The FESEM micrographs of PN1, PN2 and PN3 samples are shown in Fig. 4. From Fig. 4, it seems that PN1 and PN2 samples consist of nanodiscs while PN3 sample consists of nanoflowers. The diameter and thickness of nanodiscs in sample PN2 were measured to be around 300 and 50 nm, respectively, which may be nearly the same in case of PN1 and PN3 samples. PbO nanodisc formation is because of the ultrasonication which facilitates the reduction in particle size preventing the agglomeration and these primary particles aggregate to form nanodiscs during calcination at high temperature (400 °C). The reason behind this is that a higher surface energy possessed by the nanoparticles makes them aggregate once it goes into a solid-state condition [18]. Due to the centrifugal forces created by the rotation of ball milling system, the powder mixture is fractured and cold welded under the impact of high energy producing nanoflowers in case of sample PN3. The obtained nanopowders exist in random structure in an aggregated form of nanodisc or nanoflowers.
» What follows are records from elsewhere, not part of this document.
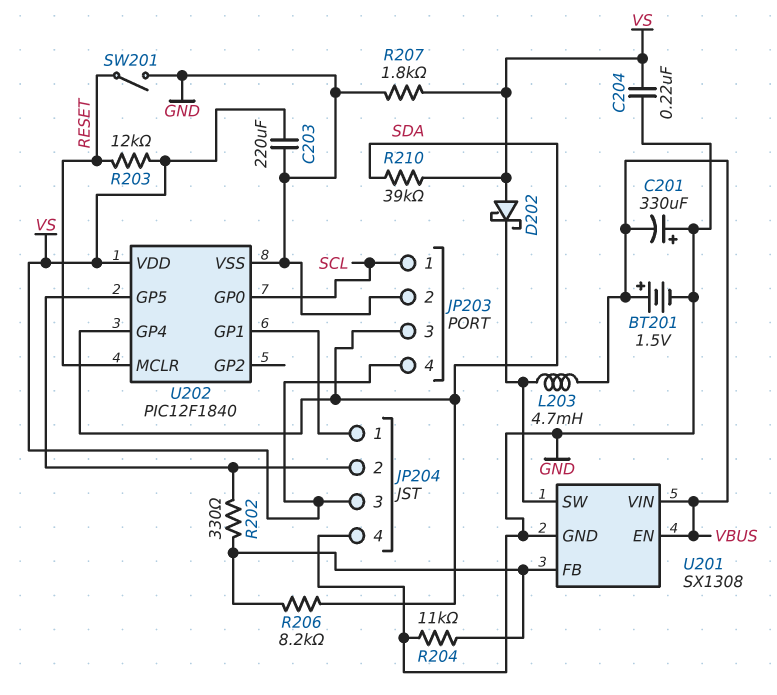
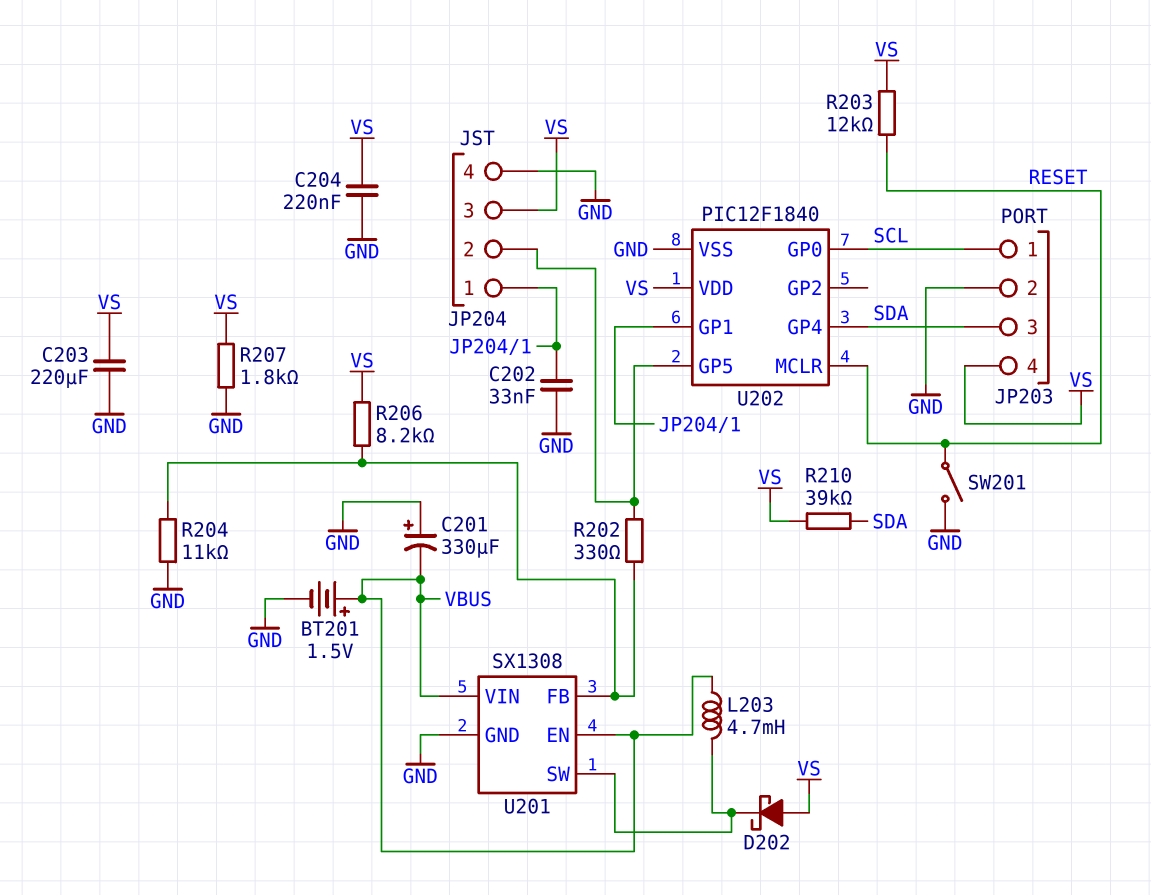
C202: none -> 33nF (GND, JP204/1)
R206: 8.2k (SDA, U201/FB) -> 8.2k (U201/FB, VS)

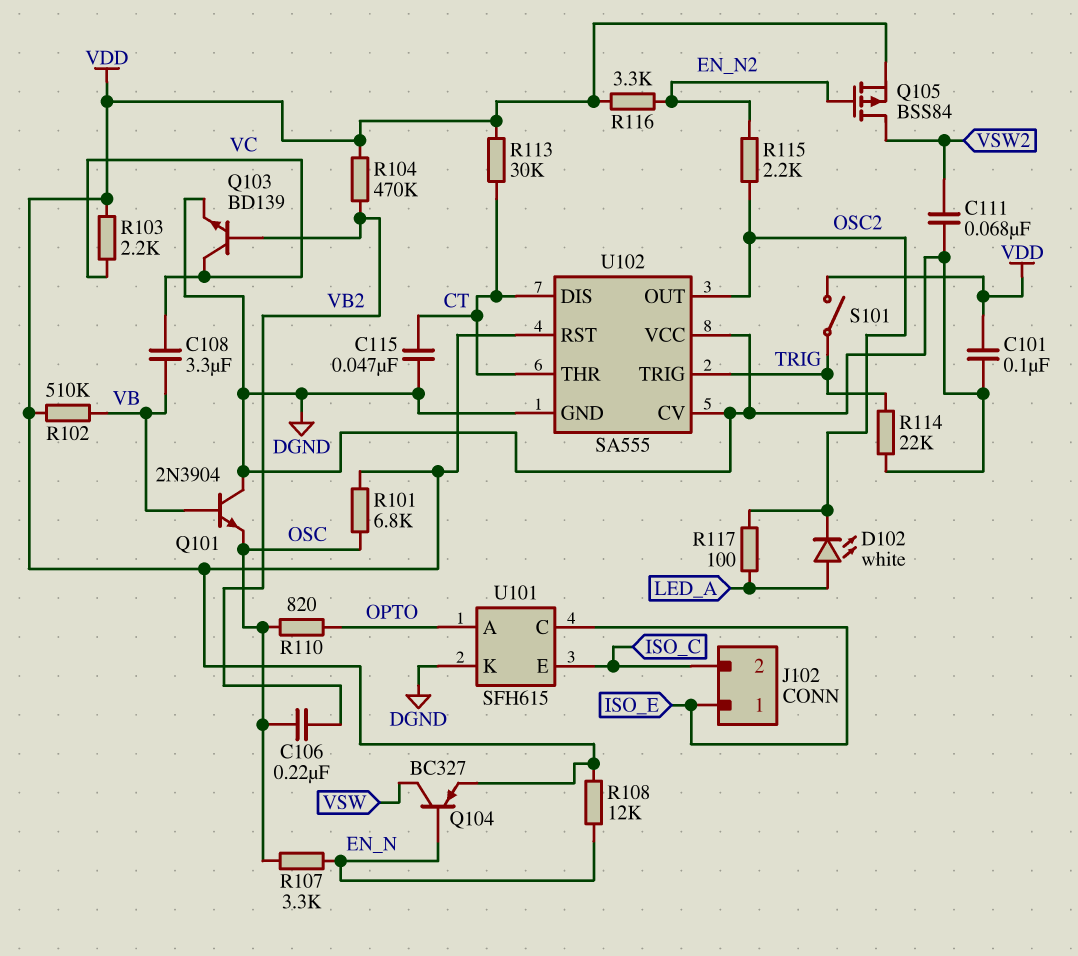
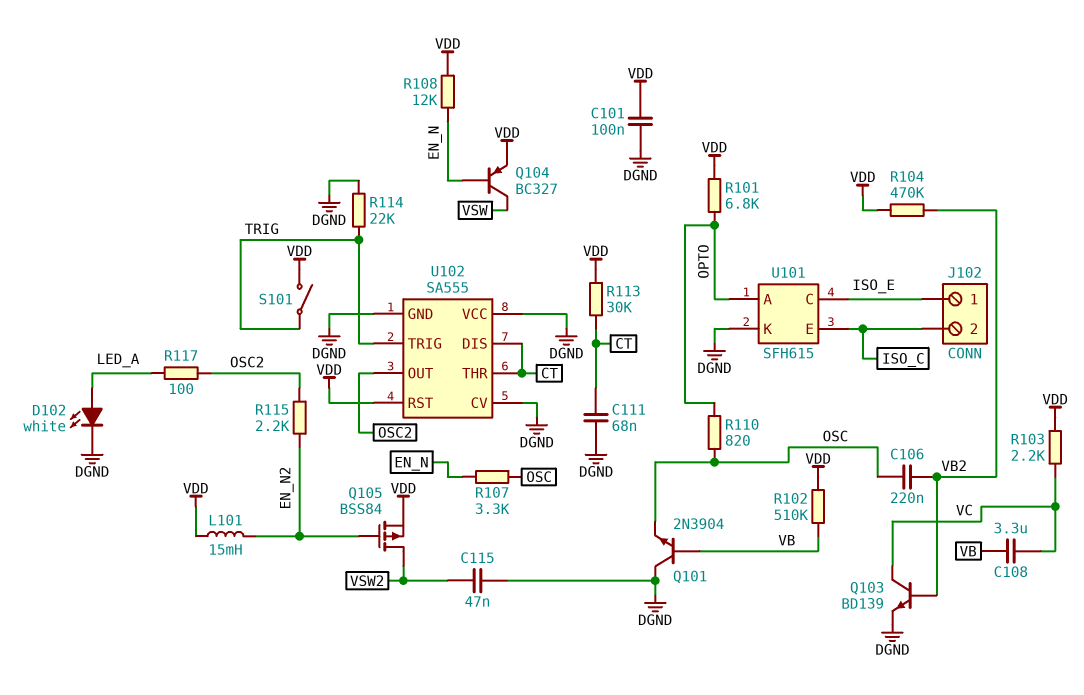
C111: 68nF (DGND, VSW2) -> 68nF (CT, DGND)
C115: 47nF (CT, DGND) -> 47nF (DGND, VSW2)
D102: LED white (A LED_A, K OSC2) -> LED white (A LED_A, K DGND)
L101: none -> 15mH (EN_N2, VDD)
R101: 6.8k (OSC, VDD) -> 6.8k (OPTO, VDD)
R116: 3.3k (EN_N2, VDD) -> none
The formation of nanodiscs or nanoflowers in PbO samples can be well understood by the pictorial representation as shown in Fig. 5. At first, the nucleation and growth lead to the formation of primary PbO particles, the size and shape of which mainly depend on their rate of formation [19]. After nucleation and growth, the particle size can change by aging processes of coarsening and aggregation. According to the Gibbs–Thomson equation for coarsening, the solubility of smaller particles is larger than that of larger particles due to capillary effect [19]. It means that rate of coarsening of small particles is faster. At last, the aggregation of coarsen particles occurs in a random fashion. The rate of coarsening of primary particles in case of PN1 and PN2 samples is smaller than PN3 sample due to ball milling. Therefore, the primary particles of sample PN3 which are significantly smaller than PN1 and PN2 aggregate to form the PbO nanoflower.

Fig. 4
figure 4

FESEM images of PN1, PN2 and PN3 samples

Fig. 5
figure 5

Pictorial representation for the formation of PbO nanodiscs/nanoflowers

Figure 6 shows typical core-level XPS spectra of lead, oxygen, and carbon for PN3 sample. As shown in Fig. 6, the photoelectron peak of Pb 4f and O 1 s lying at 137.68 and 529.96 eV, respectively, are assigned to lattice lead and oxygen in a PbO crystal. The 4f spectrum of PbO comprises a simple spin–orbit doublet of 4f5/2 (at 137.68 eV) and 4f7/2 (142.48 eV) with a spin–orbit splitting of 4.8 eV [20]. Further, the photoelectron peak of C 1 s lying at 285.01 eV is assigned to carbon from PVP and CTAB capped around the PbO. FTIR spectrum of the PN3 sample is shown in Fig. 7. As seen from Fig. 7, the peaks in 400–530 cm−1 are related to the Pb–O bond. Further, the peaks at 1046, 1330 and 2840–2950 cm−1 correspond to the bonds of C–N, C=O and C–H of PVP and CTAB, indicating their capping on PbO. The peak at 844 is related to the C–H of the aromatic ring in PVP [5].

Fig. 6
figure 6

Core-level XPS spectra of PN3 sample

Fig. 7
figure 7

FTIR spectrum of PN3 sample

Conclusions

The successful synthesis of ultrasonically assisted PbO nanoflowers using ball milling has been carried out. Ultrasonication and ball milling enormously helps to reduce the particle size. XRD study revealed the tetragonal crystal structure of PbO nanoflowers with average crystallite size of nearly 25 nm. Moreover, the XPS and FTIR studies revealed the PbO formation.